Friday links: NIH vs. NSF, the lunch problem faced by female faculty, tracking people at conferences, etc.

From Brian:
A nice blog entry on using R (and Bolker’s bbmle package) can be found at . This is a good pedagogical piece for those interested in following up on my Wednesday post where I suggested that complex likelihood models can often be solved without MCMC.

On the rise and fall of PLOS One’s impact factor and why it was inevitable.

From Jeremy:
The lunch problem faced by female academics.

Just found When I grow up I want to be a Scientist, the new blog of Alienor Chauvenet, a quantitative ecologist in the UK. It’s brave stuff–not everyone who wants to go on in academia would admit in public to struggling to figure out what their long-term research goals are. Early posts also talk about things like her efforts to hold on to academia as a career goal while working in a non-academic position. Worth checking out.

From Meg:
NIH is not spelled “NSF”: I enjoyed this post from Irene Newton comparing NSF panels and NIH study sections.

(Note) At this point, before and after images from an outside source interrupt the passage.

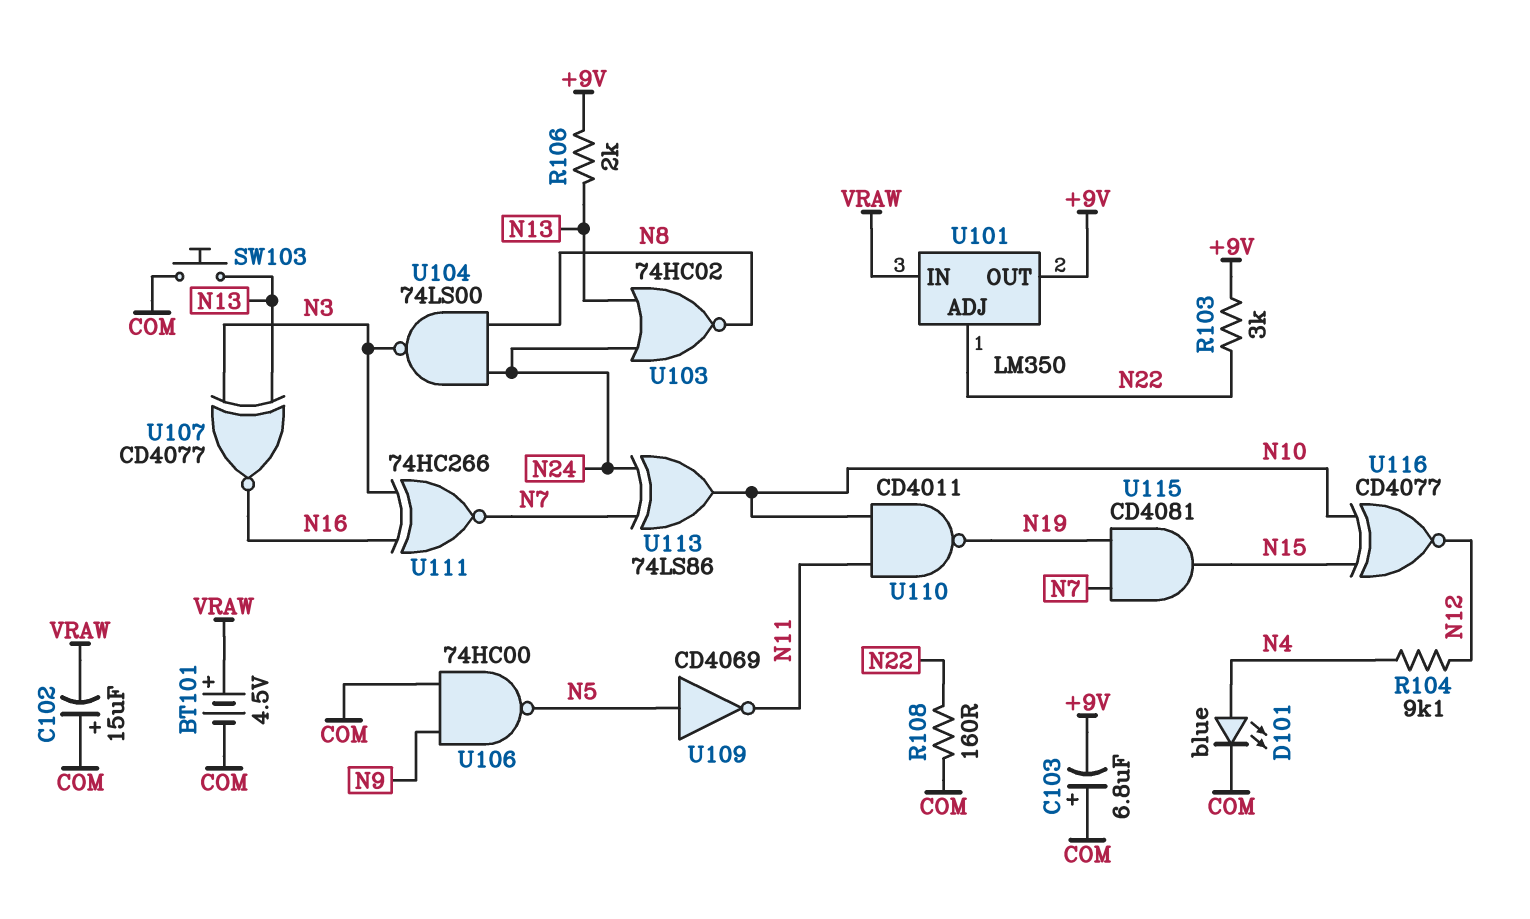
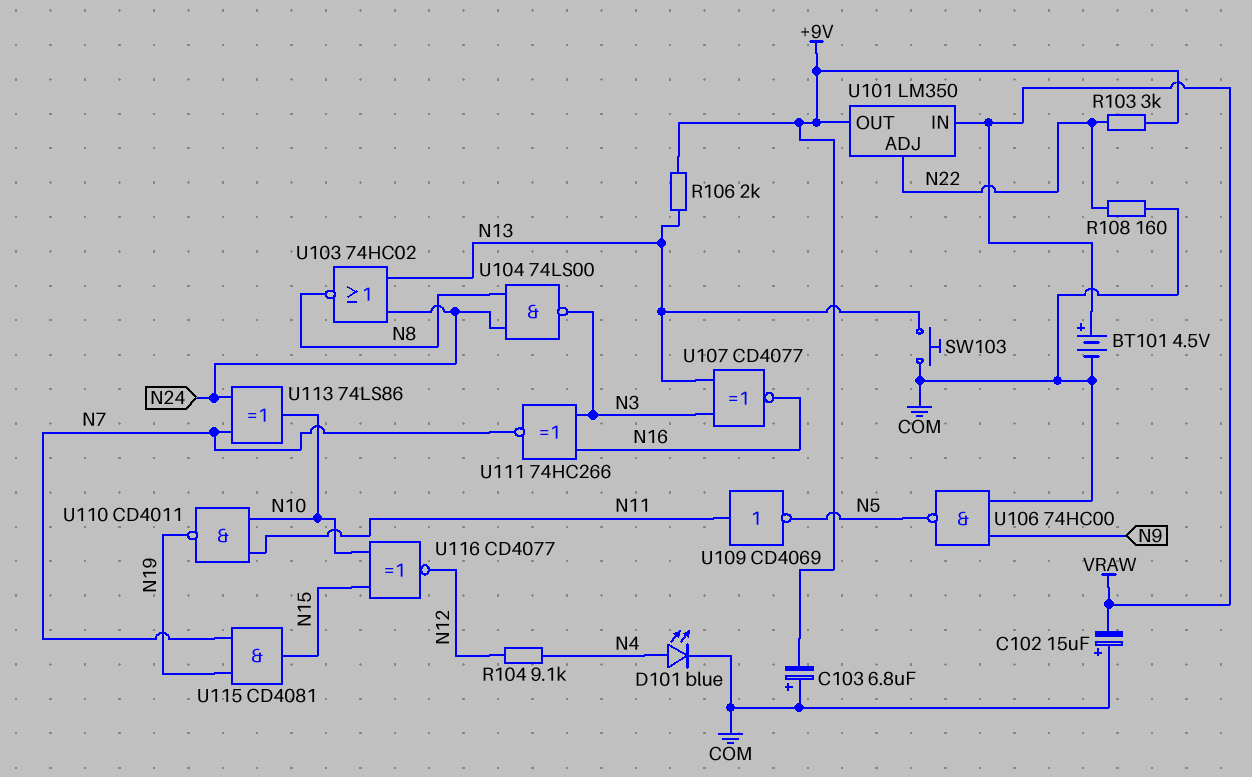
U109: NOT CD4069 (in N5, out N11) -> NOT CD4069 (in N11, out N5)

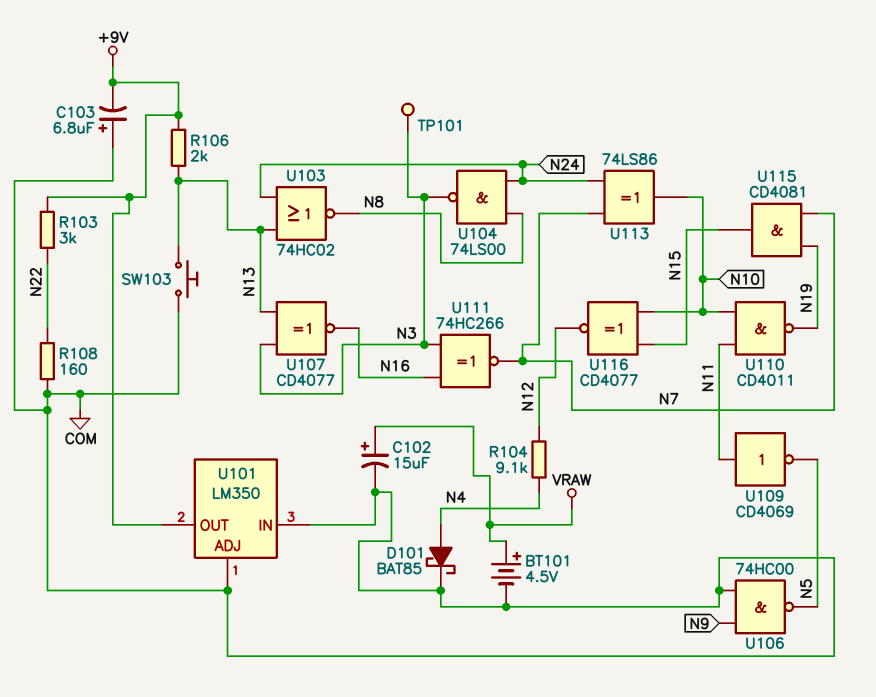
C102: 15uF (plus COM, minus VRAW) -> 15uF (plus VRAW, minus COM)
D101: LED blue (A N4, K COM) -> schottky BAT85 (A N4, K COM)
TP101: none -> test point (N3)
U101 pin ADJ: N22 -> COM
U101 pin IN: VRAW -> COM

NIH still seems somewhat impenetrable to me, so I really enjoyed reading a comparison of review panels at the two agencies.

Speaking of NSF: Interested in talking with an NSF program officer at a meeting this summer? Over on the DEBrief blog, they’ve posted a list of which DEB program officers are heading to which meetings this summer.

And, to continue my theme from previous weeks, Mary Ann Mason had a piece in Slate this week on how female academics pay a heavy baby penalty (ht: at least half of the women academics on twitter, and many of the men, too.) It includes this depressing quote:

It is well established that women are less likely to be awarded tenure than men. There is a baby penalty, especially strong in the sciences—but women without children also receive tenure at a lower rate than men. There are other factors than children that cause women to fail at this critical juncture. The women who do make it often do so alone. Women professors have higher divorce rates, lower marriage rates, and fewer children than male professors. Among tenured faculty, 70 percent of men are married with children compared with 44 percent of women.

She ends by saying:

It is time for women to “lean in” and demand family policies that will at least give them a fighting chance to have both a successful career and babies.

As Jonathan Eisen pointed out, men should “lean in” and demand the same, too.

Related to the above, NSF recently announced Career-Life Balance (CLB) supplement funding to graduate students holding Graduate Research Fellowships. This is great news! (ht: 5 Brainy Birds).

Thanks to 5 Brainy Birds for also linking to Soapbox Science. From their website:

Over the next few weeks will be showcasing the lives, strategies, insights and thoughts of some of the UK’s top women in science. Each blog is a Q&A interview that tells a unique story about how and why these inspirational women got to where they are now. You won’t find many ‘text-book’ cases: many of these women have taken a rather untraditional route to be where they are today.  Interestingly, these women were chosen not because of their unique stories, but for their passion for science and their eagerness to break the taboo and speak up about women in science and the urgent need for society, industry and government to tackle the lamentable inequality among scientists today. Each interview serves as empirical evidence of how the challenges facing women in science can be surmounted. These include the mentor (Hilary Lappin Scott), the ‘two-body’ problem (Jane Hill), the late-comer (Julie Dunn), the supportive partner (Laura Piddock), the international jet-setter (Zoe Schnapp), the long distance relationship (Sabrina Maniscalco), and the amazing story of the one who broke the rules: the returner to science (Ravinder Kanda).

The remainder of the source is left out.